On Tue, Jul 20, 2021 at 15:52:58 +0800, Jiatong Shen wrote:
Hello community,
I am seeing following log in production,
2021-07-20 07:43:49.417+0000: 3918294: error : qemuDomainObjBeginJobInternal:4945 : Timed out during operation: cannot acquire state change lock (held by qemuProcessReconnect) 2021-07-20 07:44:19.424+0000: 3918296: warning : qemuDomainObjBeginJobInternal:4933 : Cannot start job (modify, none) for domain instance-0000074e; current job is (modify, none) owned by (3919429 qemuProcessReconnect, 0 <null>) for (2183193s, 0s) 2021-07-20 07:44:19.424+0000: 3918296: error : qemuDomainObjBeginJobInternal:4945 : Timed out during operation: cannot acquire state change lock (held by qemuProcessReconnect) 2021-07-20 07:44:49.428+0000: 3918296: warning : qemuDomainObjBeginJobInternal:4933 : Cannot start job (query, none) for domain instance-0000074e; current job is (modify, none) owned by (3919429 qemuProcessReconnect, 0 <null>) for (2183223s, 0s) 2021-07-20 07:44:49.428+0000: 3918296: error : qemuDomainObjBeginJobInternal:4945 : Timed out during operation: cannot acquire state change lock (held by qemuProcessReconnect) 2021-07-20 07:45:19.429+0000: 3918298: warning : qemuDomainObjBeginJobInternal:4933 :
I am confused about what is qemuProcessReconnect and why it acquires a domain state lock..
qemuProcessReconnect is an operation that is executed in a separate thread which re-establishes connection to a qemu process once you restart libvirtd.
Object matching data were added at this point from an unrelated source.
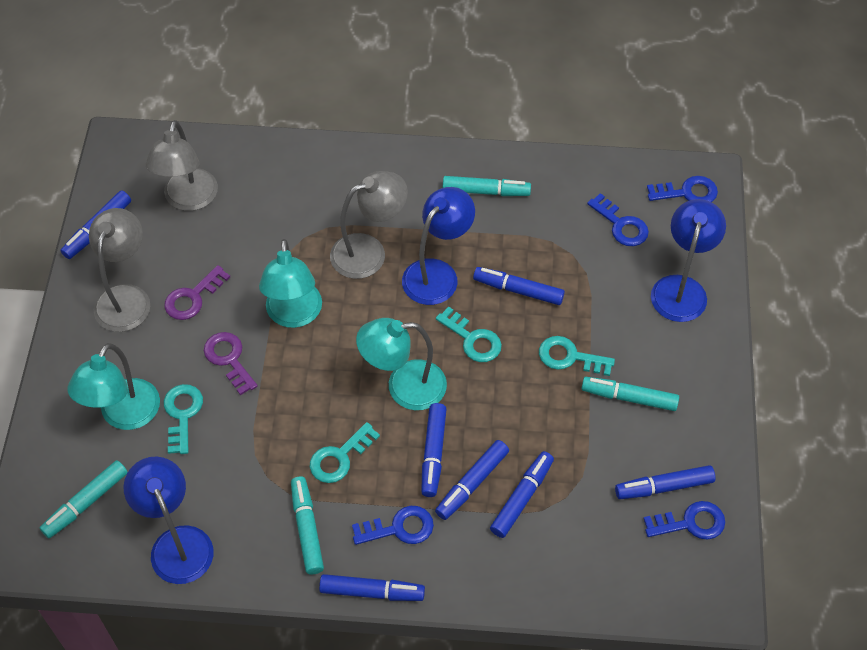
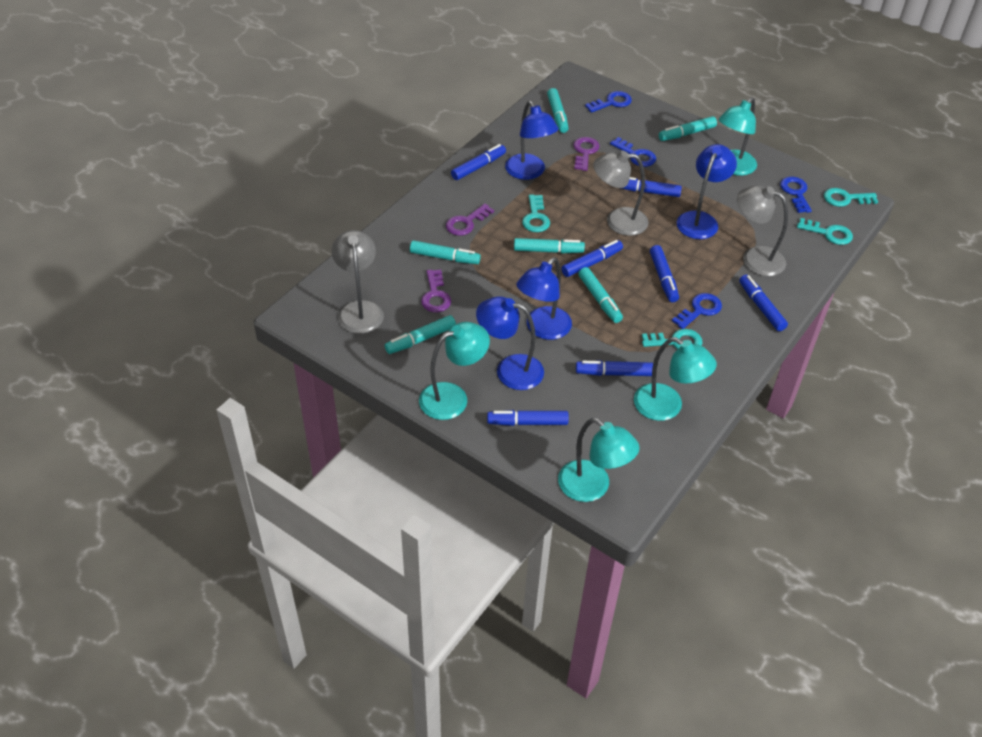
blue lamp: 3 -> 4
purple key: 2 -> 3
turquoise lamp: 3 -> 4
turquoise marker: 4 -> 6

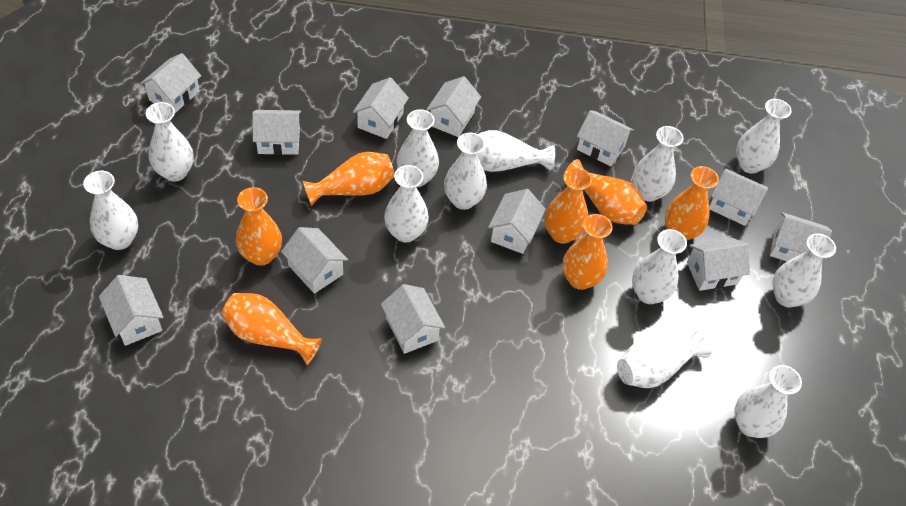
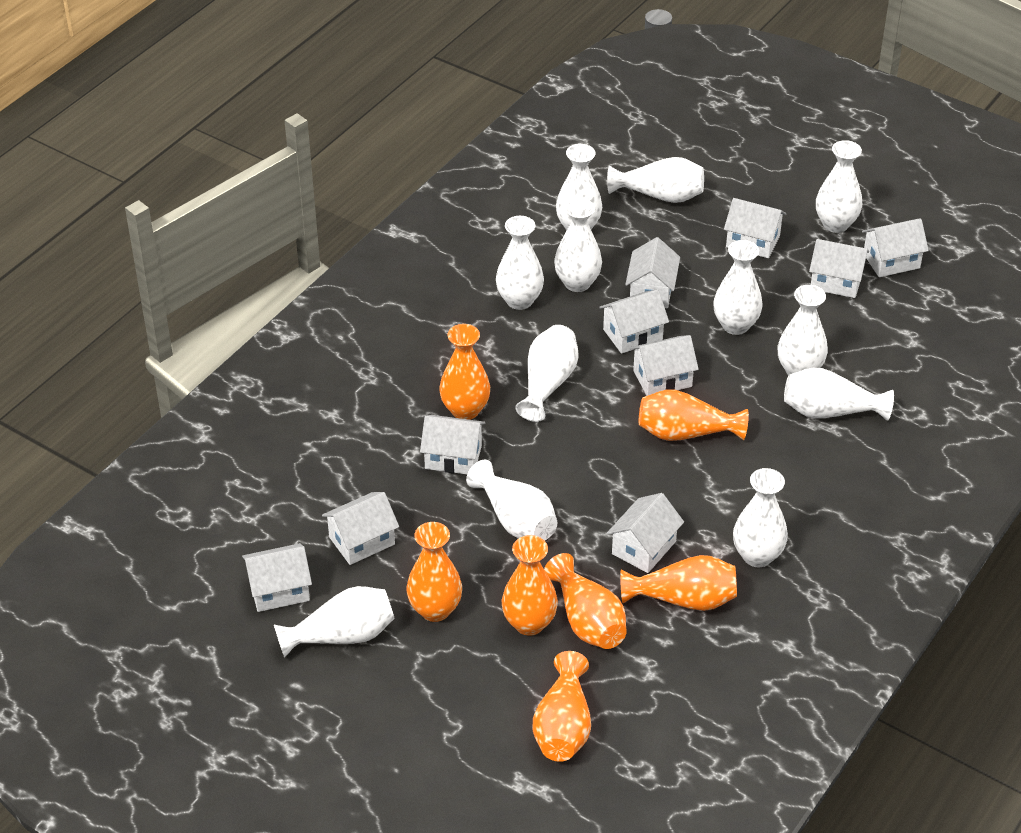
white house: 12 -> 10

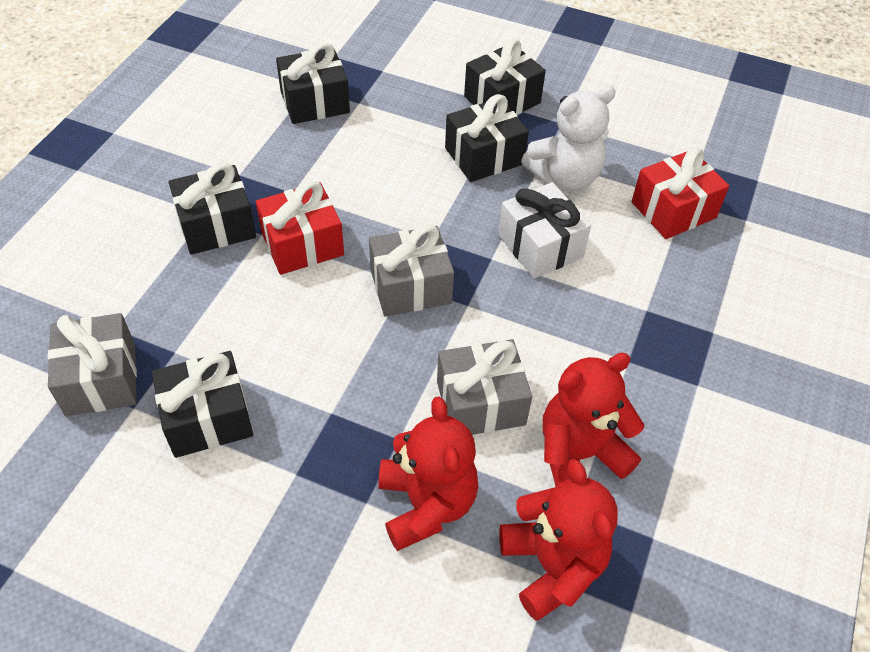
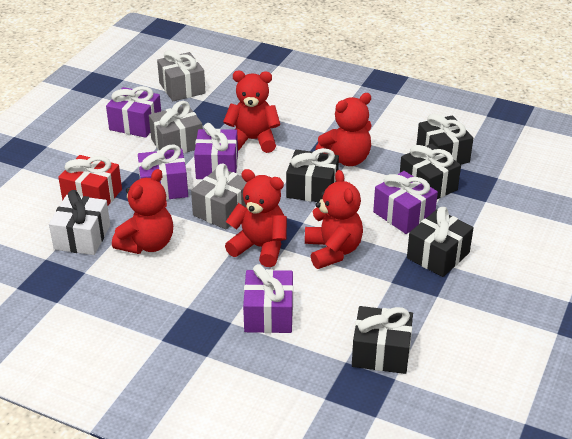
purple gift: 0 -> 5
red gift: 2 -> 1
red teddy bear: 3 -> 5
white teddy bear: 1 -> 0

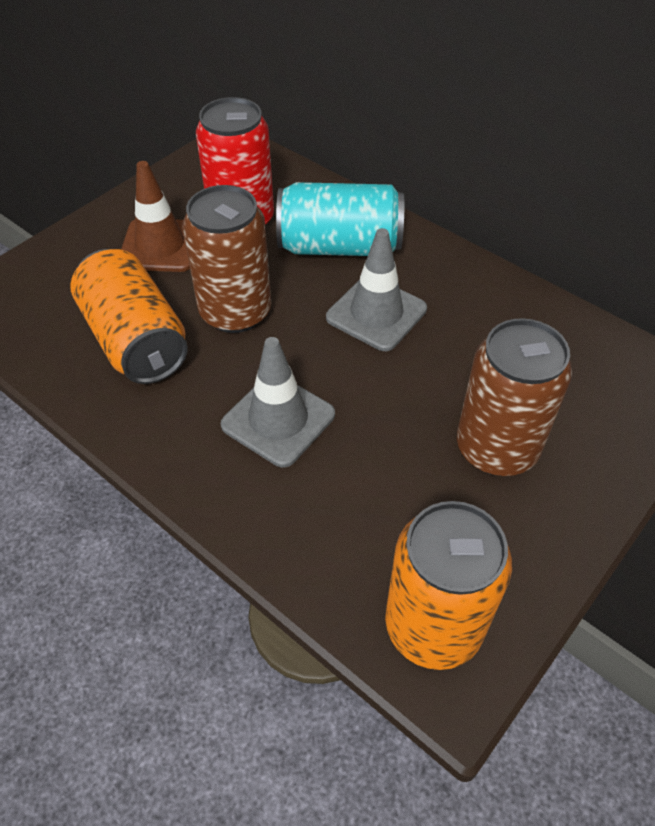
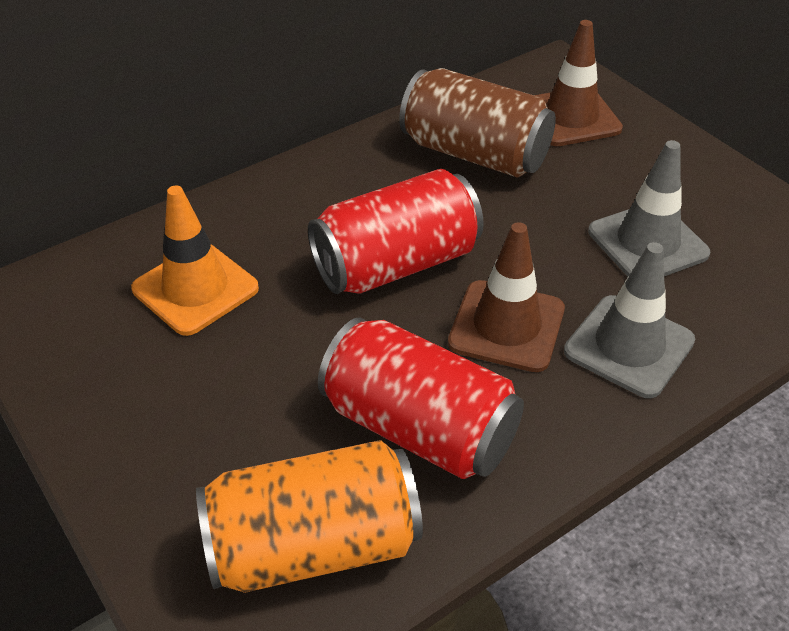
brown can: 2 -> 1
brown traffic cone: 1 -> 2
orange can: 2 -> 1
orange traffic cone: 0 -> 1
red can: 1 -> 2
turquoise can: 1 -> 0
This usually means that the reconnection process got stuck for some reason. Unfortunately your log doesn't show why and unless you've got a debug log prior to that happening it won't be possible. Theoretically seeing which function the thread doing the reconnect is stuck at could perhaps show why. Usually the only fix for this is to destroy the VM which is stuck.